The Watkins Professor of Obstetrics and Gynecology
Director, The Oncofertility Consortium
Feinberg School of Medicine, Northwestern University
A child with a cancer diagnosis and their parents, and grandparents, and friends, form a real information unit. And they’re trying to get as much information about the effect of the treatment on their child as they can. And it turns out that fertility now is one of those questions that many parents are asking about the consequences of the treatment on that child.
And we did a focus group study on adult survivors of childhood cancer and their parents, and these adult survivors were diagnosed and treated for cancer between 13 years of age and 18 years of age, and now they’re in their 20s. And in fact the parents said that if there were some option for them when the child was diagnosed to preserve that individual’s fertility, they would have opted for that. And so the information they would have needed would have been to talk with a parent or survivor of cancer who now had gone through the treatment and was facing fertility complications.

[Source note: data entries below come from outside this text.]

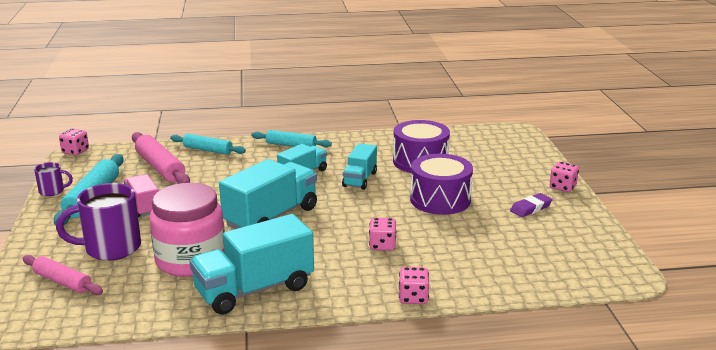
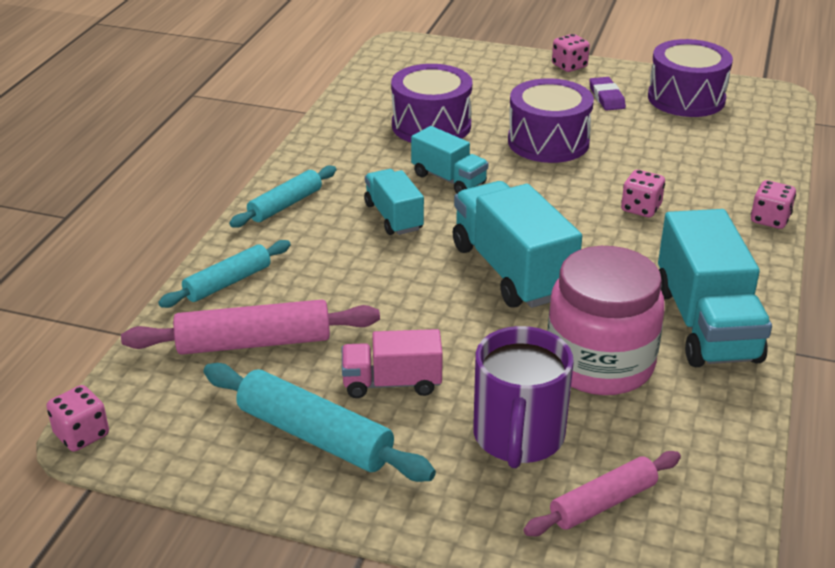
camera: 65 degrees left, 10 degrees up
(52, 191) = (246, 484): purple mug -> none
(569, 238) = (686, 98): none -> purple drum

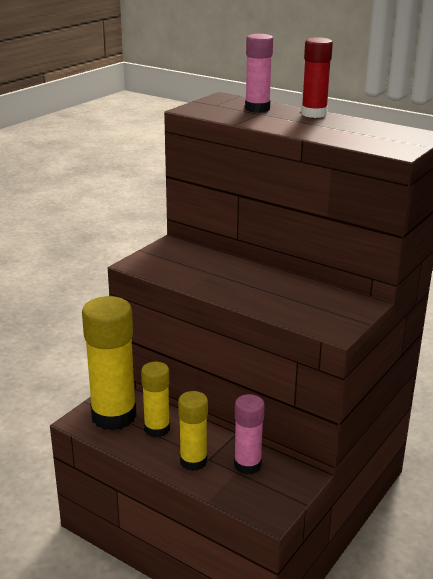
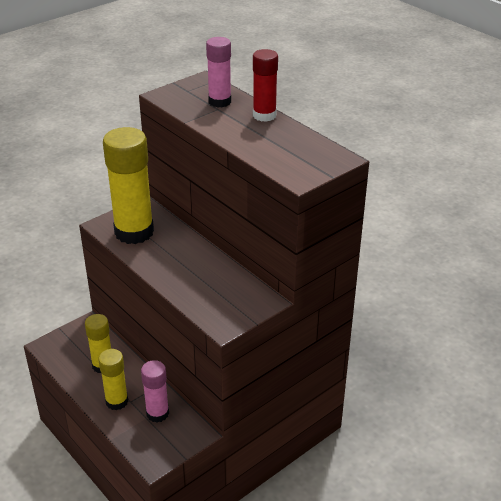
camera: 15 degrees right, 10 degrees up
(114, 416) = (75, 347): yellow glue stick -> yellow glue stick (134, 232)

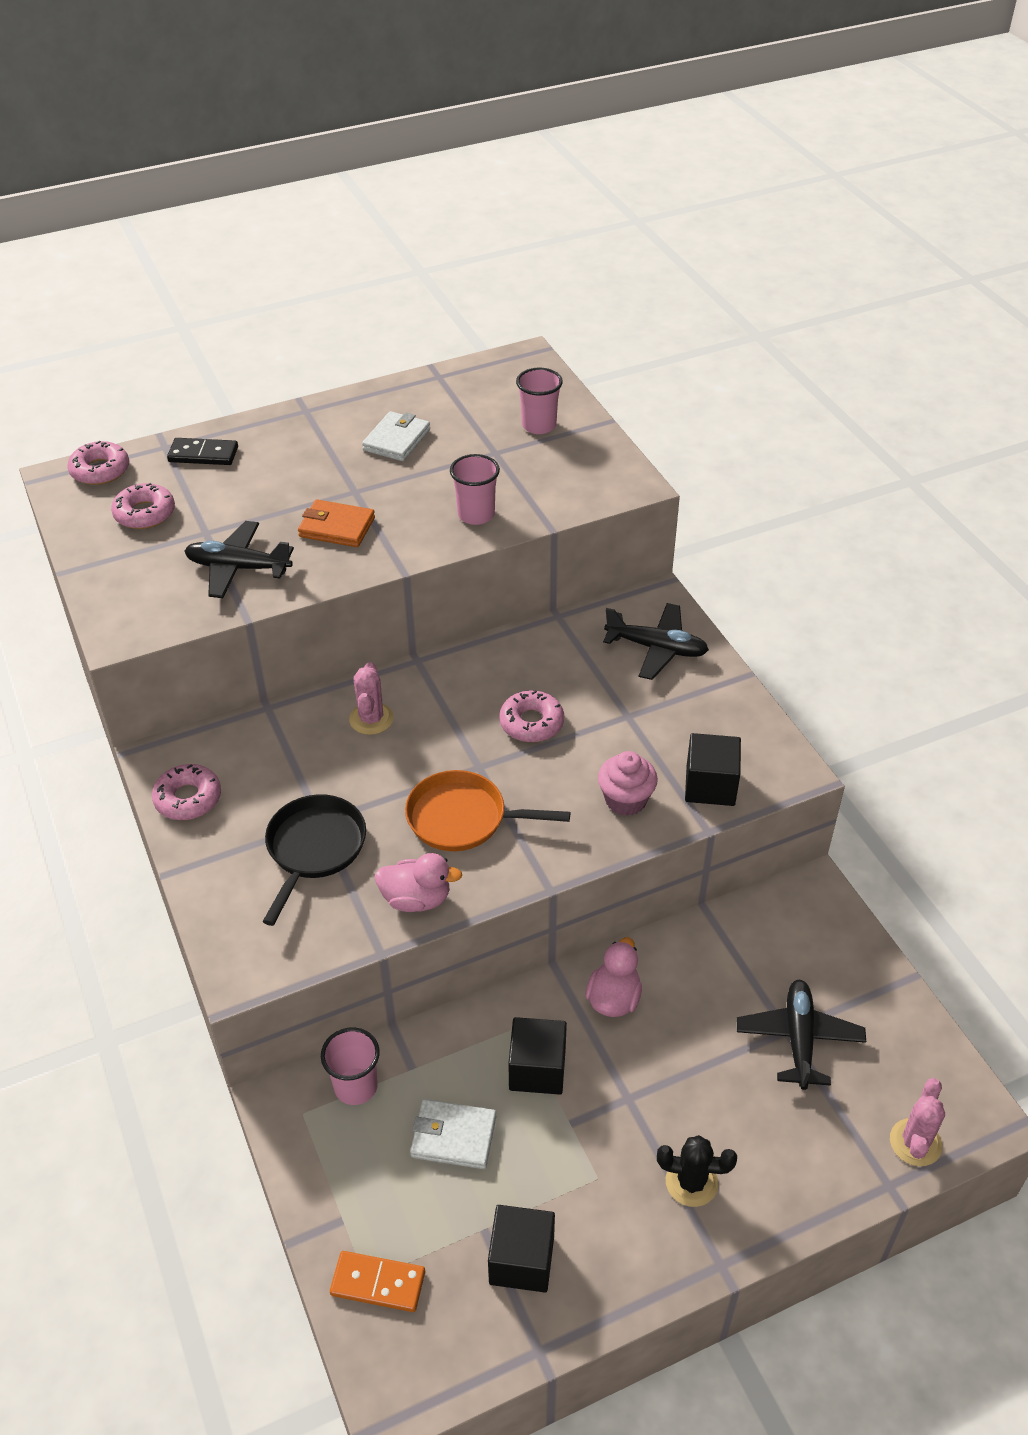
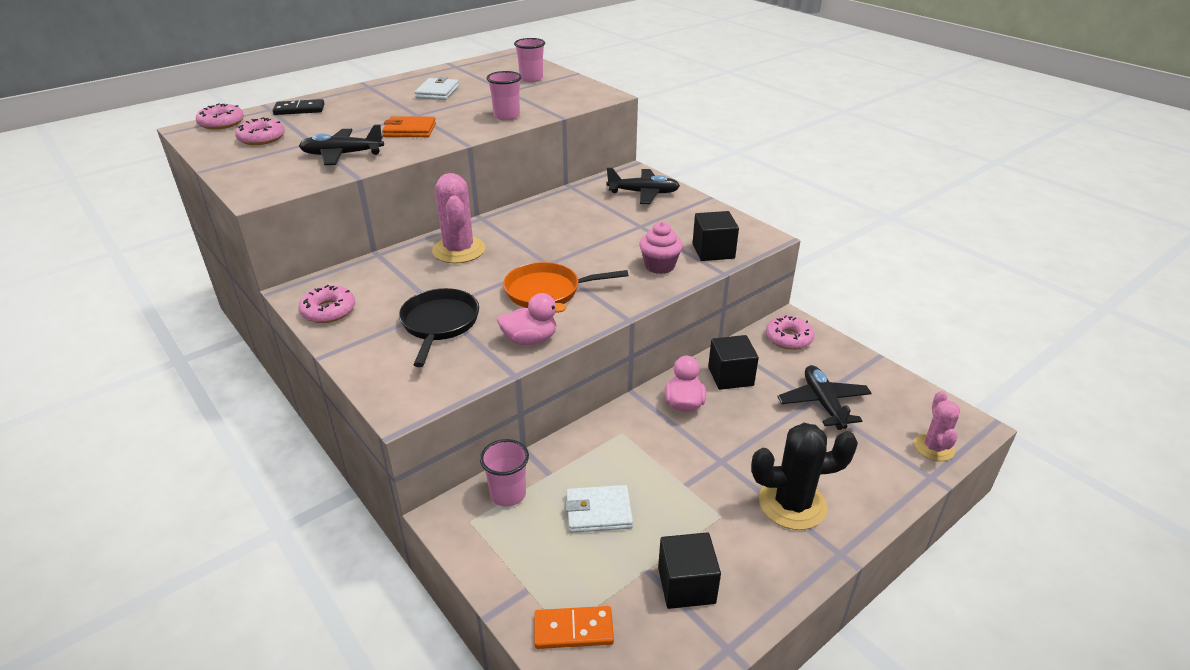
camera: 15 degrees left, 10 degrees down
(371, 719) = (459, 250): pink cactus -> pink cactus, size x1.60
(531, 723) = (575, 237): pink donut -> pink donut (788, 338)
(537, 1069) = (646, 456): black cube -> black cube (730, 376)
(691, 1182) = (792, 504): black cactus -> black cactus, size x1.60

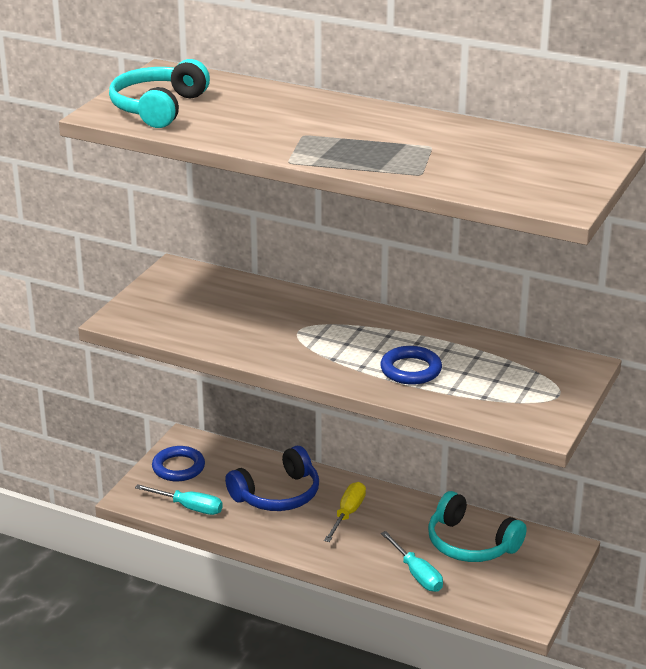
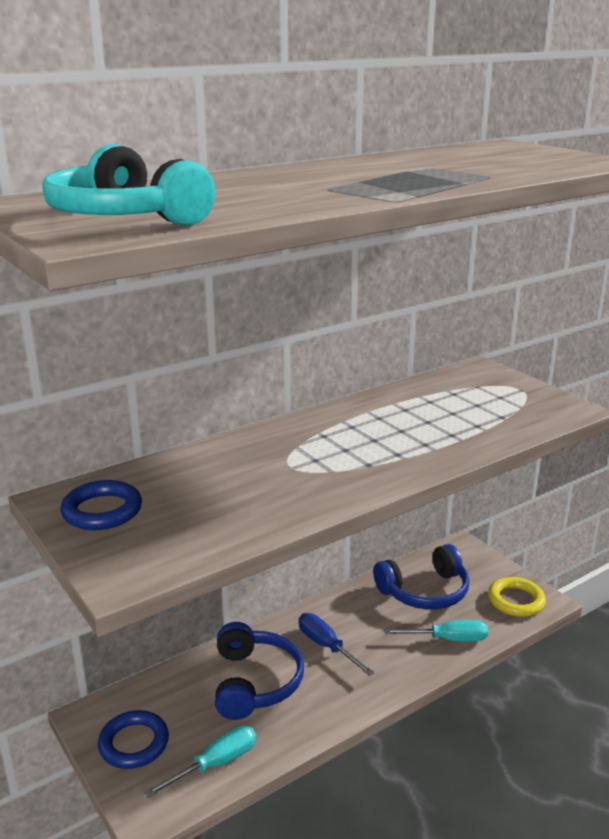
camera: 60 degrees left, 5 degrees down
(347, 514) = (326, 646): yellow screwdriver -> blue screwdriver
(411, 370) = (426, 434): blue ring -> blue ring (102, 511)
(471, 543) = (424, 591): turquoise headphones -> blue headphones
(511, 600) = (516, 600): none -> yellow ring

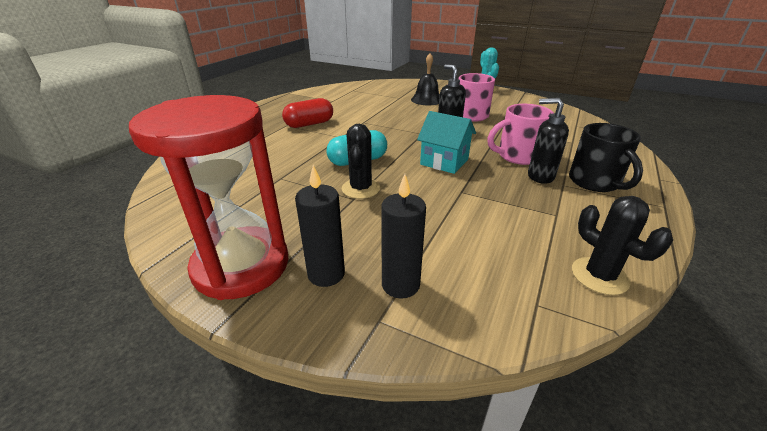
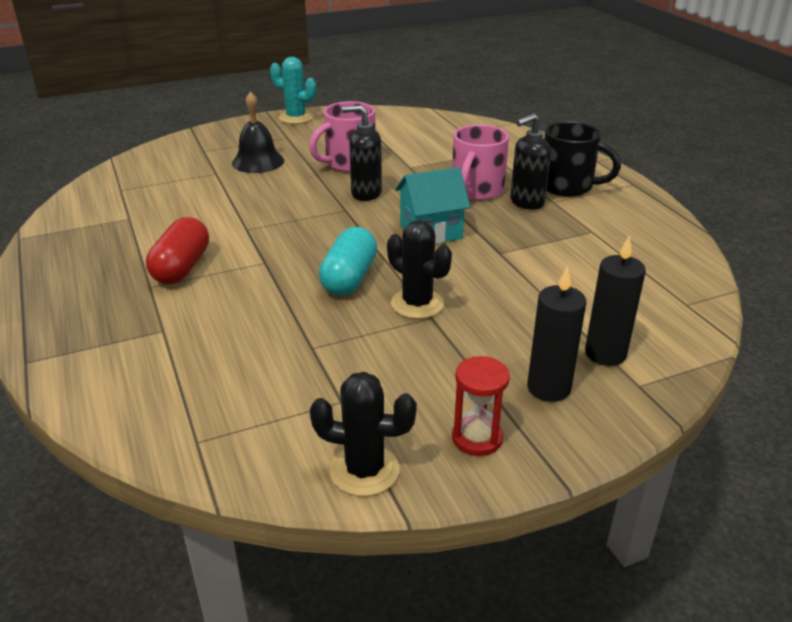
camera: 50 degrees left, 0 degrees up
(241, 265) = (477, 438): red hourglass -> red hourglass, size x0.42
(599, 276) = (682, 261): black cactus -> black cactus (364, 470)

And so one of the reasons we’ve put this Web site together is to in fact provide that informed information to parents, to young adults, to the family unit, to try and provide information about how that cancer treatment is going to impact fertility. And what options are currently available, and we’ll be updating all of this information so that as newer options come online, we can provide the most authoritative information on fertility options based on your age and your sex, so that you can actually take control of the cancer diagnosis, and ensure that when you survive that disease, you can return to a healthy lifestyle that includes the possibility for you to maintain fertility.